La figura apologética de Fidel Castro se difumina en la historia cuando se constata que su liderazgo revolucionario desembocó en la implantación de un régimen totalitario, negador de la libertad y los derechos humanos, que convierte a Cuba, la tierra de José Martí, en la versión latinoamericana de Corea del Norte, del déspota Kim Jung Un.
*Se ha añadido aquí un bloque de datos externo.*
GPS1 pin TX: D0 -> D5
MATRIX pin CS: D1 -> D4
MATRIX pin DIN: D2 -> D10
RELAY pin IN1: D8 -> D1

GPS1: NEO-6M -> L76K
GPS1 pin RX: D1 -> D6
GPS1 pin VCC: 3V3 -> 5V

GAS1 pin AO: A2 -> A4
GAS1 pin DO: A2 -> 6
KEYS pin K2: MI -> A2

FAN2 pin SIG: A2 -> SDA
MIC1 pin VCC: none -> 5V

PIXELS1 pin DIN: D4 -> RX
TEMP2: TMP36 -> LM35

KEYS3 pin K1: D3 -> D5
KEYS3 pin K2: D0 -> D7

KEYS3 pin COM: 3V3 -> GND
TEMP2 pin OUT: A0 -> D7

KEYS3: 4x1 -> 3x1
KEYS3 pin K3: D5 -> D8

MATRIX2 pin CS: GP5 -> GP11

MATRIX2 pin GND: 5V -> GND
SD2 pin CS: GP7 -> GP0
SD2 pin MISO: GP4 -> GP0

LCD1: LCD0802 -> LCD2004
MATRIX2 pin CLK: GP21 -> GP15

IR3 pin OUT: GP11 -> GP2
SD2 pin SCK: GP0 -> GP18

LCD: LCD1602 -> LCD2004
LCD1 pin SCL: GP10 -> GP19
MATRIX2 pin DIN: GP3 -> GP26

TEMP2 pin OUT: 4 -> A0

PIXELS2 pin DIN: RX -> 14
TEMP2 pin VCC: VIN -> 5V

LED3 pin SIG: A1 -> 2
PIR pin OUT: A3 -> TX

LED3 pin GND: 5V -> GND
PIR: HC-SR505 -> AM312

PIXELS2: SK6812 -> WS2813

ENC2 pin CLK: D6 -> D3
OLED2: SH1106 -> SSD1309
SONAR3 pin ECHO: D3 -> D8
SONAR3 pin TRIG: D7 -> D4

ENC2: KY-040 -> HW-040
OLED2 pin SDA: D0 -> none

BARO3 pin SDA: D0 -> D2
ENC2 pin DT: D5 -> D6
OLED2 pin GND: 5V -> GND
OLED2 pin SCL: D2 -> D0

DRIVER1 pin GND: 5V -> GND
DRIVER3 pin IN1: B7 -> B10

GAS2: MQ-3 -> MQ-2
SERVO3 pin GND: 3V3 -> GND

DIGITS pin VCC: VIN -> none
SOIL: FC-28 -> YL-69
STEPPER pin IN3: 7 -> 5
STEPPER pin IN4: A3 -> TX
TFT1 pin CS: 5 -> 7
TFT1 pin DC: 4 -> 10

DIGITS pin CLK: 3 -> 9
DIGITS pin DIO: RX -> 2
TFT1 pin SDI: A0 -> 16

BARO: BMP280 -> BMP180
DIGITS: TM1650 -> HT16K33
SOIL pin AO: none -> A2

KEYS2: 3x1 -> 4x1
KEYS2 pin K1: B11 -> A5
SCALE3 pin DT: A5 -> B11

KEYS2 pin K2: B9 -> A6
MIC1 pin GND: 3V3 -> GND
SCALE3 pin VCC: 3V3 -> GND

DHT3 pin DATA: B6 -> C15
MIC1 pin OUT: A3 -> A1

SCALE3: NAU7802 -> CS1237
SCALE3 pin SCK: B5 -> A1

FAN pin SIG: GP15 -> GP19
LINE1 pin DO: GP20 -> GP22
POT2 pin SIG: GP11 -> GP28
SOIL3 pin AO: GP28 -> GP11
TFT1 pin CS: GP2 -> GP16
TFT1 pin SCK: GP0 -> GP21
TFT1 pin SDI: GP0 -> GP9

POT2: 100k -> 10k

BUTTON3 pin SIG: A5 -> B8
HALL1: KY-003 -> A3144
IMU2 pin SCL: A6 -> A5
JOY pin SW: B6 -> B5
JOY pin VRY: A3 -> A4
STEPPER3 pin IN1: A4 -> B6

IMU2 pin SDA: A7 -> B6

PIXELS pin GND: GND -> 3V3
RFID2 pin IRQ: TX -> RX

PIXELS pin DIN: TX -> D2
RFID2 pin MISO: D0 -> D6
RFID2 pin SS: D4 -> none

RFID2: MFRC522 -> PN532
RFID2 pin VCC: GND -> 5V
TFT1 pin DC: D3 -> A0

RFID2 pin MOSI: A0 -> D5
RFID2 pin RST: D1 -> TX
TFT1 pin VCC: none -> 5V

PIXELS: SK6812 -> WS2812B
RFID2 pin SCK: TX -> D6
Entre los gobiernos autoproclamados comunistas de Pyongyang y La Habana no hay diferencias políticas fundamentales. Los Castro –Fidel y Raúl- han originado más de 200,000 presos políticos, 30 mil desaparecidos, 15,000 muertes y más de dos millones de inmigrantes que huyeron del régimen cubano, según cifras dadas a conocer por Mario Rivadulla, una personalidad respetable del exilio cubano residente en Santo Domingo. Y conste, no se ha pronunciado sobre los fusilamientos sumarios ejecutados únicamente por razones políticas. De Norcorea sabemos sus desmanes y sus pretensiones belicistas nucleares.
La ausencia de iletrados, los avances en la medicina y los deportes -proclamados por amanuenses y sicofantes del castrismo- en nada justifican el absolutismo, la ausencia de libertad y las violaciones a los derechos individuales.
Un sistema de partido único, sin elecciones libres; donde la libertad de expresión y difusión del pensamiento resulta inexistente, con dos “periódicos” –Granma y Juventud Rebelde- una planta televisora Radio Habana, sin medios de comunicación, sin actividad económica privada, sin libertad de transito y un pueblo asediado por los comités de vigilancia. ¿Acaso no fue por esas privaciones que Fidel derrocó al dictador Fulgencio Batista? El legado de Castro al pueblo cubano ha sido la dictadura batistiana corregida y aumentada.
Nada cambiará tras la muerte de Fidel, a menos que el pueblo se levante.